Use commas to separate words and clauses in a simple series of three or more items (for example, "the mouse, the desktop, and the computer"). Always include a comma before the conjunction.

Text formatting conventions

The OpenNMS documentation uses the following conventions:

  • File names and paths are written as `poller-configuration.xml` (rendered as poller-configuration.xml).

  • Bold field names, button and icon names, and words that require strong emphasis using the *Bold* syntax (rendered as Bold).

  • Italicize words that require emphasis using the _Italics_ syntax (rendered as Italics).

  • Write command line commands and configuration file lines as `command` (rendered as command). Note that the contents will not be parsed.

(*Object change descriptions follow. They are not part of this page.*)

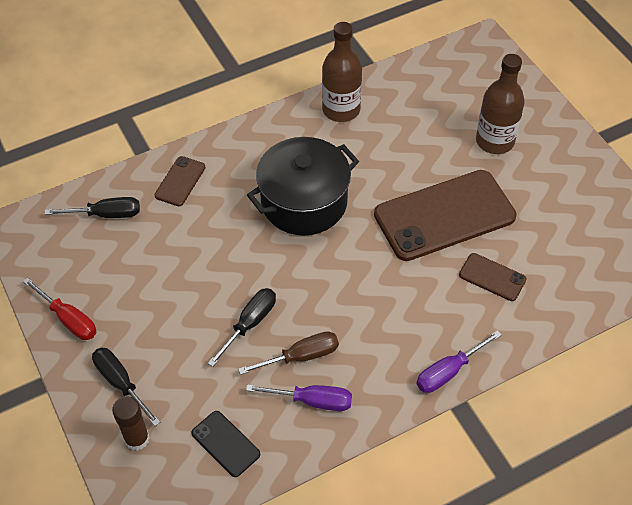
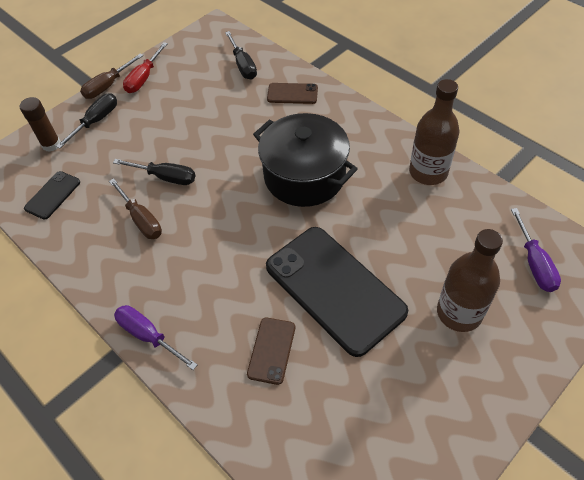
camera: 75 degrees right, 0 degrees up
(60, 361) = (108, 85): none -> brown screwdriver
(312, 401) = (99, 239): purple screwdriver -> purple screwdriver (534, 263)
(444, 216) = (334, 289): brown phone -> black phone

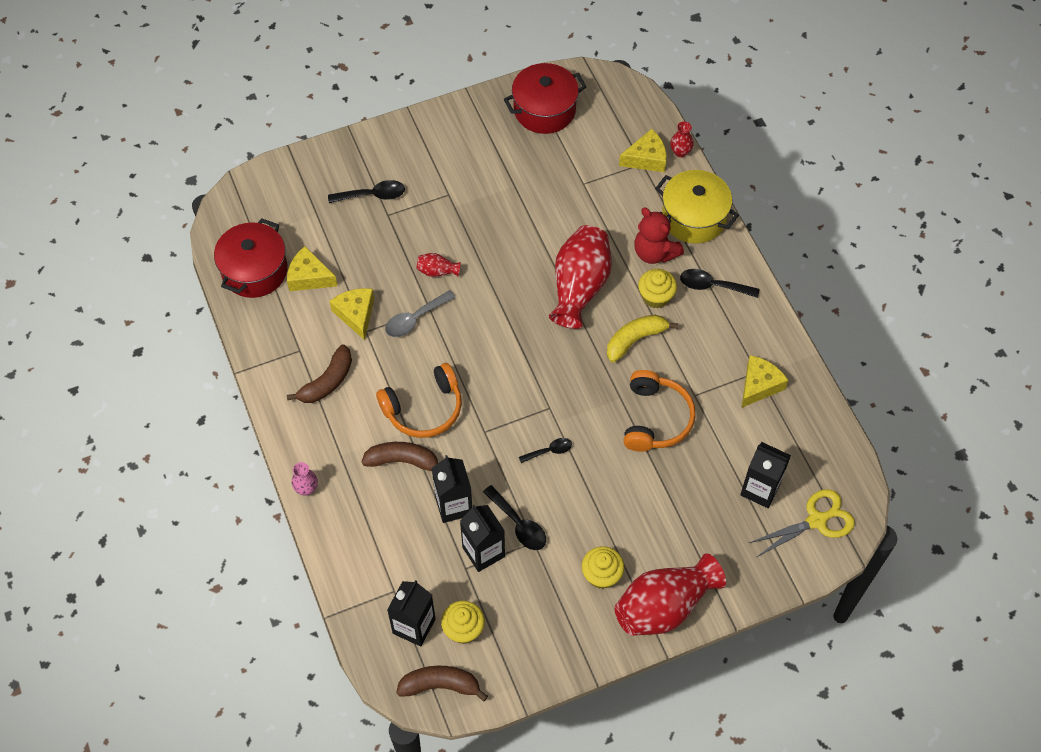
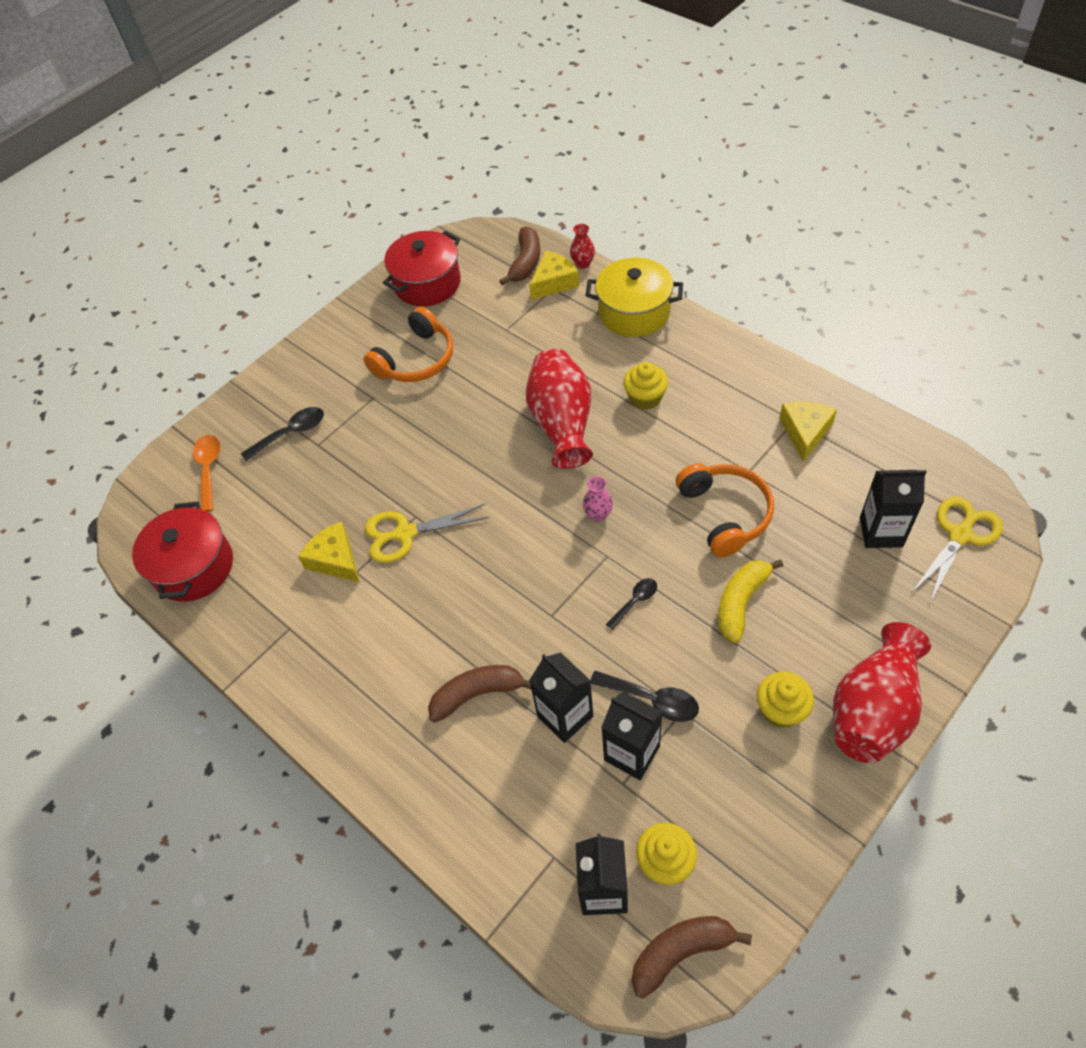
camera: 20 degrees left, 5 degrees down
(299, 197) = (209, 470): none -> orange spoon
(306, 489) = (378, 785): pink vase -> pink vase (598, 514)
(309, 277) = (261, 545): yellow cheese -> none
(327, 382) = (340, 647): brown banana -> brown banana (525, 262)
(415, 319) = (405, 534): grey spoon -> yellow scissors
(424, 409) = (468, 624): orange headphones -> orange headphones (416, 360)
(437, 271) = (402, 475): red vase -> none
(635, 340) = (651, 447): yellow banana -> yellow banana (741, 602)
(654, 252) = (617, 359): red teddy bear -> none
(713, 286) = (694, 363): black spoon -> none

  • You can force line breaks by including + at the end of a line, followed by a line break.

    Forced line break
    This is the first line +
    and this is a forced second line.

Always leave a blank line at the beginning and end of a new .adoc file. Start the content on line 2, setting a relative path to the images directory (if applicable) to allow image rendering on GitHub:

Set relative path to images directory
:imagesdir: relative/path/to/images/dir

Because curly braces ({}) are used for AsciiDoc attributes, everything inside the braces will be treated as an attribute. To include braces without setting attributes, you must escape the opening brace by typing \{. If you do not escape the opening brace, the braces and the text inside them will not be rendered in the final documentation build.

Headings and document structure

Each document begins with headings from level one (the document title) and an assigned ID.

Assign ID and document title
= The Document Title

When writing a document’s title, capitalize the following:

  • The initial letter of the first word in the title.

  • The initial letter in all principal words—that is, words that are not articles ("the," "an," "a"), conjunctions ("and," "but," "or"), or prepositions.

  • All prepositions with five or more letters.

  • Any preposition that is part of a compound verb (for example, "Backing Up Files").

  • Both words in a hyphenated compound (for example, "Year-End Processing"); exceptions are short articles, such as "of-the" in "Run-of-the-Mill."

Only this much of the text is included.